On Nov. 10, 1783, just ten months after British diplomats signed the Treaty of Paris, which recognized an independent United States, Massachusetts Gov. John Hancock issued a proclamation declaring "a day of Thanksgiving" on Dec. 11:
That he hath been pleased to conduct us in Safety through all the Perils and Vicissitudes of the War; that he hath given us Unanimity and Resolution to adhere to our just Rights; that he hath raised up a powerful Ally to assist us in supporting them, and hath so far crowned our united Efforts with Success, that in the Course of the present Year Hostilities have ceased, and we are left in the undisputed Possession of our Liberties and Independence, and of the Fruits of our own Lands, and in the free Participation of the Treasures of the Sea; that he hath prospered the Labour of our Husbandmen with plentiful Harvests; and above all, that he hath been pleased to continue to us the Light of the blessed Gospel, and secure to us, in the fullest Extent, The Rights of Conscience in Faith and Worship.
Also see his 1780 proclamation (one of many such declarations posted by the Library of Congress).
Of course, Thanksgiving days were nothing new in Massachusetts. But even after the Pilgrims had their feast, the colony continued to have days for giving thanks, if with a different tenor before the Revolution - and sometimes not timed to celebrate the harvest.

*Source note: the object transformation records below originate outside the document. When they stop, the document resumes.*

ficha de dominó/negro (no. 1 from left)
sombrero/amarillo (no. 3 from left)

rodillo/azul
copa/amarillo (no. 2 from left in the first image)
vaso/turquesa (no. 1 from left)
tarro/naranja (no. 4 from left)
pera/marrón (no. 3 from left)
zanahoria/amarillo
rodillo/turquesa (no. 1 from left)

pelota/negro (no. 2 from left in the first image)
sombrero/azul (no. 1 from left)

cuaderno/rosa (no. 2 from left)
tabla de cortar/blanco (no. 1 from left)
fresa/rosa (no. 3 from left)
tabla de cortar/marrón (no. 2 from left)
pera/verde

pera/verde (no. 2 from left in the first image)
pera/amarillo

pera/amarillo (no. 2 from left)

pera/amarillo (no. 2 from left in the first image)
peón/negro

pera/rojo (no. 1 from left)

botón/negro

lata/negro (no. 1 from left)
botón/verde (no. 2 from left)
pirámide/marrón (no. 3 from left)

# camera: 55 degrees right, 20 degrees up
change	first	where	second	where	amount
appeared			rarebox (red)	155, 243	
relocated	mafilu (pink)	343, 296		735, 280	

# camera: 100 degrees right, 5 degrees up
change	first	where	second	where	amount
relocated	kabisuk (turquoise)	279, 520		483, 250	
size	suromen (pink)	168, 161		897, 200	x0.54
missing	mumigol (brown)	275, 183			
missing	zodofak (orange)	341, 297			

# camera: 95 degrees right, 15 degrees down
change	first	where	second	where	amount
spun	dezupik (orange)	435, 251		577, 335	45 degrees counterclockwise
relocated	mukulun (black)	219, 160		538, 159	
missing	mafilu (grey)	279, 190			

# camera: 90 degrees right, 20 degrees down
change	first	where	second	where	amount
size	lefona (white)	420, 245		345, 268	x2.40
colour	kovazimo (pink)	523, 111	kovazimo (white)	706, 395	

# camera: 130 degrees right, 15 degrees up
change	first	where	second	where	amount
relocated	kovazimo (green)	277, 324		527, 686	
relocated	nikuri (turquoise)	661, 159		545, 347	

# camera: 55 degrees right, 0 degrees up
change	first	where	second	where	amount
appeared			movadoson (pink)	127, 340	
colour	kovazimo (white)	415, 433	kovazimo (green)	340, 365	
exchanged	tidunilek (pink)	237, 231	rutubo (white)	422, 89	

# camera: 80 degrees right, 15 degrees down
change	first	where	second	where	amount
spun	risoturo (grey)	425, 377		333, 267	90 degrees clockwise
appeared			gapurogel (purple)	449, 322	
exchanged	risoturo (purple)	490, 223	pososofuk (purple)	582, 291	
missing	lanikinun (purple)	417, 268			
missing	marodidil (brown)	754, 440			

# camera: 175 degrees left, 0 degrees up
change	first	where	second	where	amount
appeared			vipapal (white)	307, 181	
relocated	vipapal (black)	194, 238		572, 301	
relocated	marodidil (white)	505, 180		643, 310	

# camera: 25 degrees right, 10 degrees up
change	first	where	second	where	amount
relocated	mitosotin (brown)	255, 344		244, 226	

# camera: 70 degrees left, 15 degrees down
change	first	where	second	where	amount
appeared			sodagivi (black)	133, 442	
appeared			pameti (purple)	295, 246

In 1746, Governour William Shirley proclaimed a publick day of Thanksgiving on Aug. 14, to commemorate the end of the Jacobite rising:
IT having pleased Almighty GOD (after He had in his righteous Providence permitted an unnatural and most wicked Rebellion to break out in North-Britain, and a great Number of deluded People to join therein) to grant unto His Majesty's Arms, under the Conduct of His Royal Highness the Duke of Cumberland, a remarkable victory over the Rebels, and thereby blasted the Designs of the Enemies of the Protestant Religion and our Civil Liberties to introduce Popery and Tyranny into our Nations and to give us a happy Prospect of an entire Suppression of the said Rebellion.
By 1761, though, things were back to normal and governors were once again issuing harvest-based proclamations.